On Tuesday the fifth edition of the Global Biodiversity Outlook report noted that the world has missed all of its biodiversity targets. Published by the Convention on Biological Diversity as part of the United Nations, the report looked back over the Aichi Biodiversity Targets and a Decade on Biodiversity inaugurated in Nagoya in 2010.

In Nagoya, 18,000 participants representing 193 national parties to the Convention on Biological Diversity agreed strategic goals and targets meant to address the causes and impacts of biodiversity loss. The twenty targets, to be implemented over a ten-year period, included raised funding and awareness alongside specific goals covering pollution, sustainable fishing, and the conservation of natural habitats.

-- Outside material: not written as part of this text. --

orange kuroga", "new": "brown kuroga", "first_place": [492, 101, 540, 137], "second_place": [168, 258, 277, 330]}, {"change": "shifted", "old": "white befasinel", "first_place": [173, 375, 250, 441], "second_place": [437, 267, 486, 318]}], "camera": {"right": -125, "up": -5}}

This year’s Global Biodiversity Outlook report therefore served as a final reckoning for the Aichi targets, concluding that none have been fully met while only six have been partially achieved. Stressing the importance of biodiversity for long-term food security and the prevention of future pandemics, the report noted some successes, including falling rates of deforestation, fewer invasive species in island habitats, and improved conservation of inland water and coastal and marine areas.

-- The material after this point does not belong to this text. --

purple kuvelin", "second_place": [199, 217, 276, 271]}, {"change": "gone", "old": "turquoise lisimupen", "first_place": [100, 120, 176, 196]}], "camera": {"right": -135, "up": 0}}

Yet some of these positive measures continue to be undermined as countries spend heavily to subsidise overfishing and the extraction of fossil fuels. Overconsumption, changing land-use patterns, and climate change threaten to hasten biodiversity losses in the years to come. The Global Biodiversity Outlook report arrives one week after the World Wildlife Fund for Nature and the Zoological Society of London released the biennial Living Planet Report, warning of an unprecedented decline in global biodiversity.